きょう昼のテレビニュースを見ていて思わず口をついて出た言葉がこれでした。

 ミスリードしてはならない!!

 そのニュースとは、きょう昼モンゴルに向けて日本を離れた中国の温家宝首相が「天安」問題について語った内容について伝えるニュースでした。

 そのニュースでは以下のようなコメントとともに温家宝首相がインタビューに答える姿が伝えられました。

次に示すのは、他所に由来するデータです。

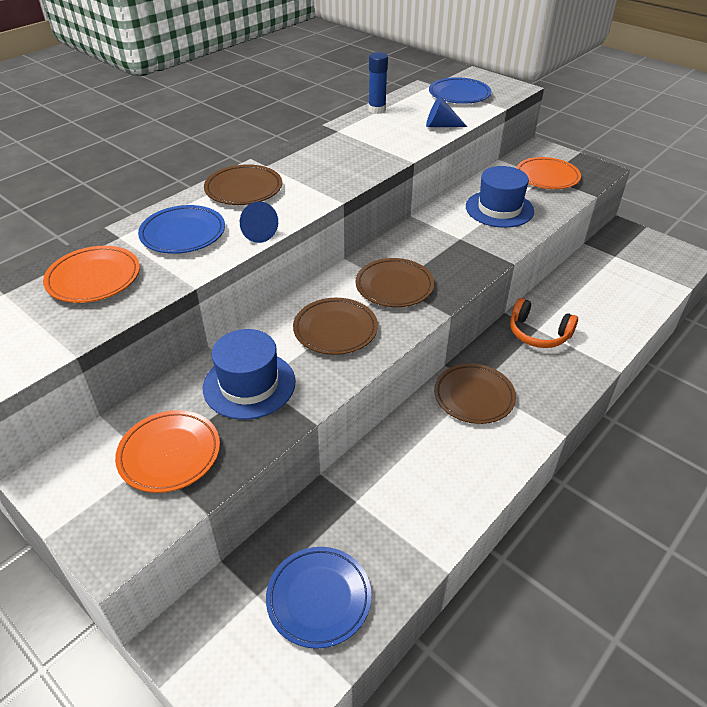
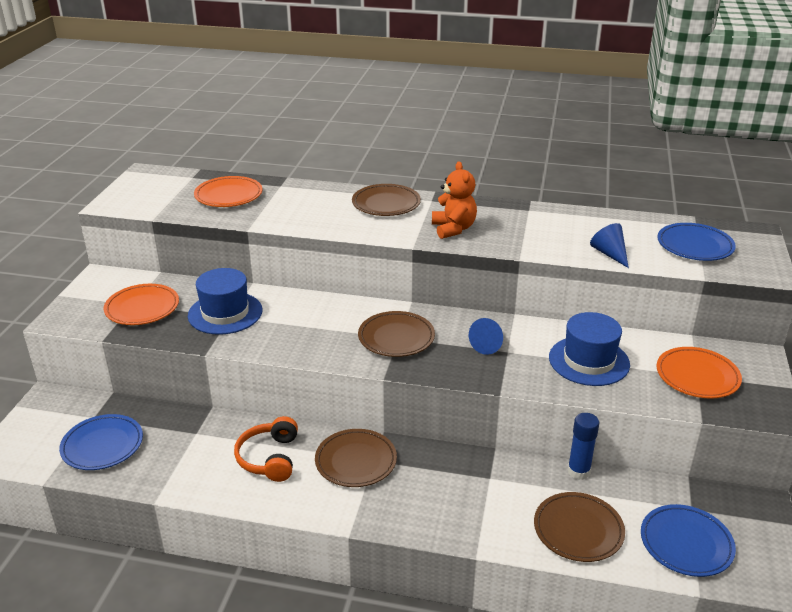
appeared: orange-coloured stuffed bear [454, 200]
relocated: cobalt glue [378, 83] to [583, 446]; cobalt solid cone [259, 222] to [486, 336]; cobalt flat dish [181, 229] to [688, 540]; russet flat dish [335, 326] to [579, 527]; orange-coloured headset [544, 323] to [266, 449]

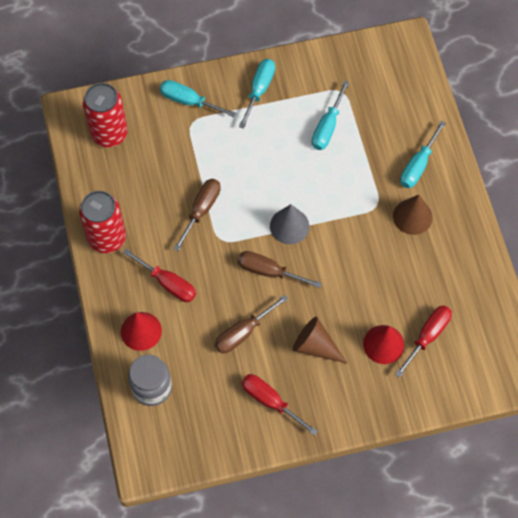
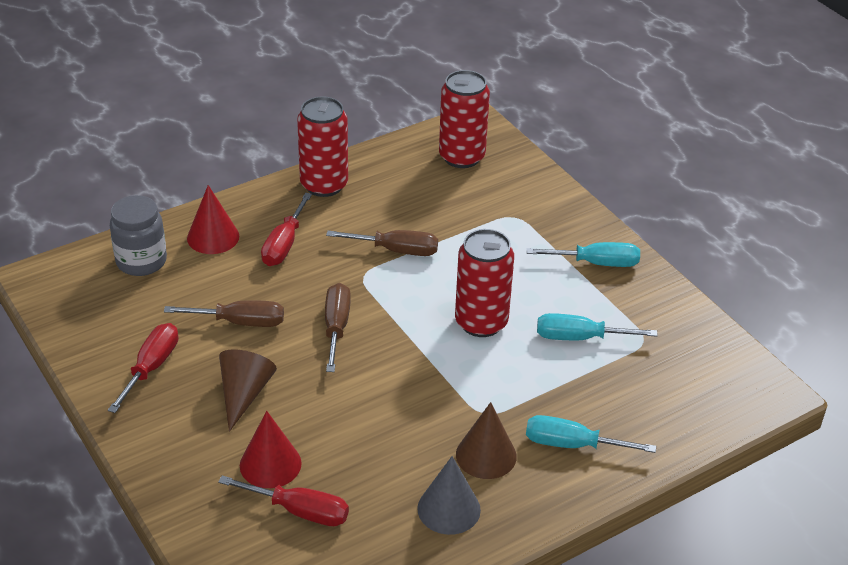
missing: turquoise flat screwdriver [198, 98]
appeared: scarlet can [484, 283]
relocated: grey solid cone [289, 224] to [449, 495]
spun: russet flat screwdriver [251, 324] = [224, 313] 150 degrees clockwise

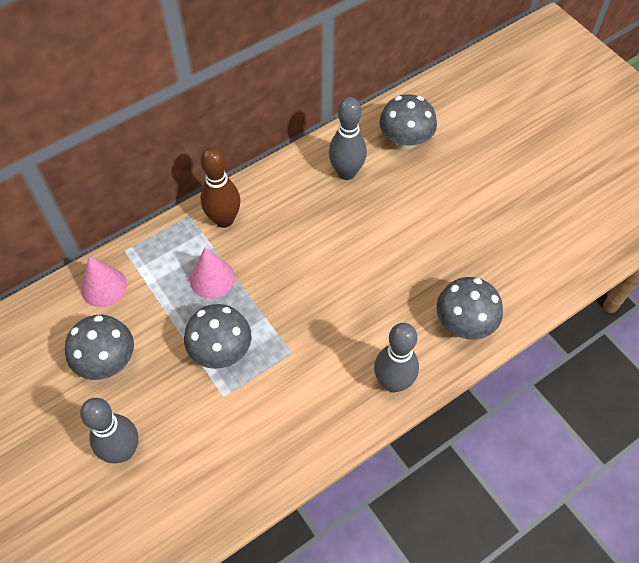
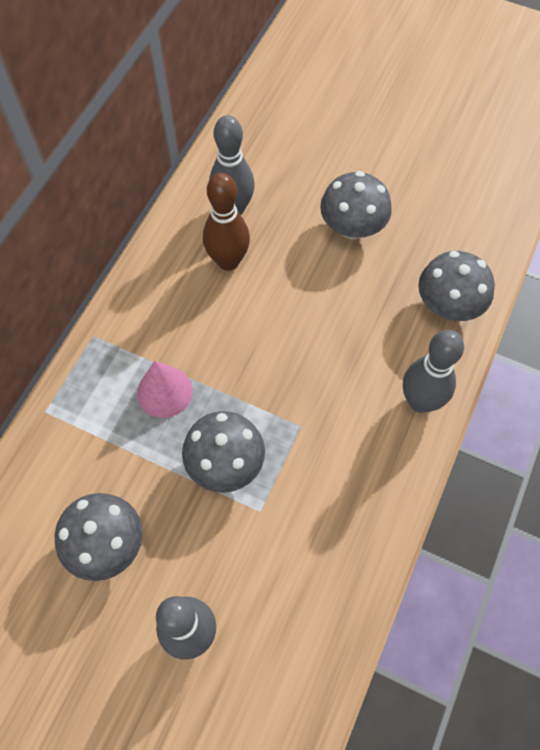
missing: rose-pink solid cone [104, 281]
relocated: grey fungus [408, 122] to [356, 205]; russet tenpin [220, 187] to [226, 222]

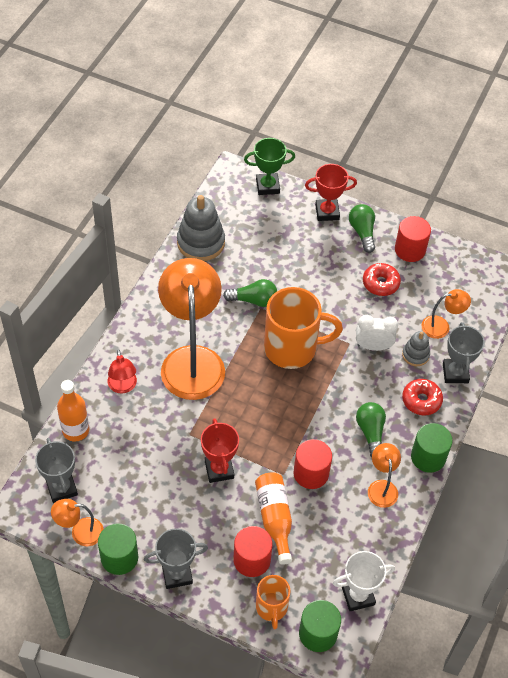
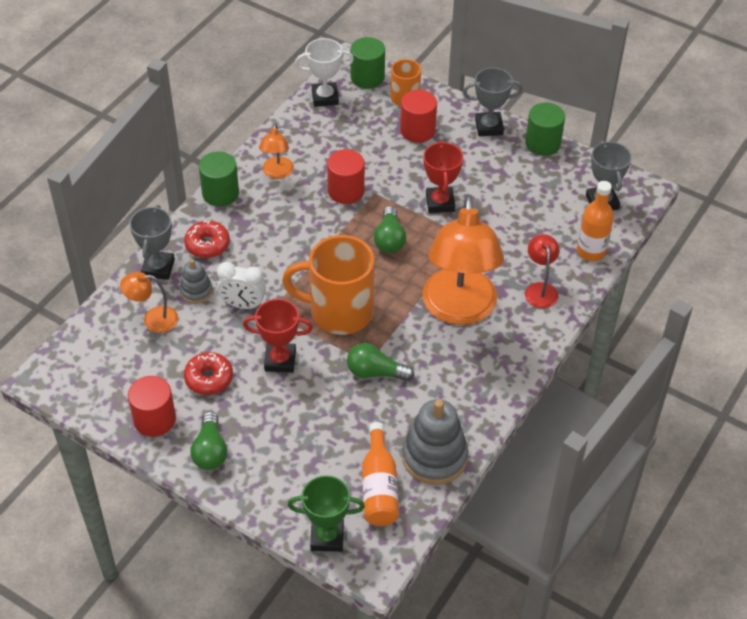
missing: orange-coloured lamp [77, 522]
relocated: scarlet trophy [331, 192] to [278, 336]; green light bulb [371, 430] to [390, 229]; orange-coloured drink bottle [273, 518] to [380, 474]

 温家宝首相は韓国の哨戒艦の沈没事件について、各国が冷静に対応し軍事的な衝突を回避すべきだとしたうえで、「衝突が起きれば最も被害を受けるのは韓国であり、中国も被害を免れない。中国には『城門に火事が起きると、災いは池の魚にも及ぶ』ということわざがある」と述べ、朝鮮半島の平和と安定の維持を最優先にする考えを示しました。そのうえで、温首相は「中国は一方をかばうことはなく、公正な立場を堅持していく」と述べ、友好国である北朝鮮に対し一定の距離を置く姿勢を示しました。一方で、韓国が目指す国連安保理への事件の提起については「中国は各国の状況や反応を真剣に検討して態度を決めていきたい。どのような姿勢で臨むかは見守ってほしい」と述べ、安保理での中国の対応については明言を避けました。

 私が、違和感を感じて思わずエッと思ったのは、「温首相は『中国は一方をかばうことはなく、公正な立場を堅持していく』と述べ、友好国である北朝鮮に対し一定の距離を置く姿勢を示しました。」というくだりでした。

 これを取材して出稿した記者がそう受けとめたのか、あるいはもっと別のコメントだったものがデスクの判断でこうなったのか、それはわかりませんが、「中国は一方をかばうことはなく、公正な立場を堅持していく」ということが、「友好国である北朝鮮に対し一定の距離を置く姿勢を示しました。」ということになるのでしょうか。

 さて、月並みな表現になってしまいますが、ここはまさに取材者が問われる「正念場」です。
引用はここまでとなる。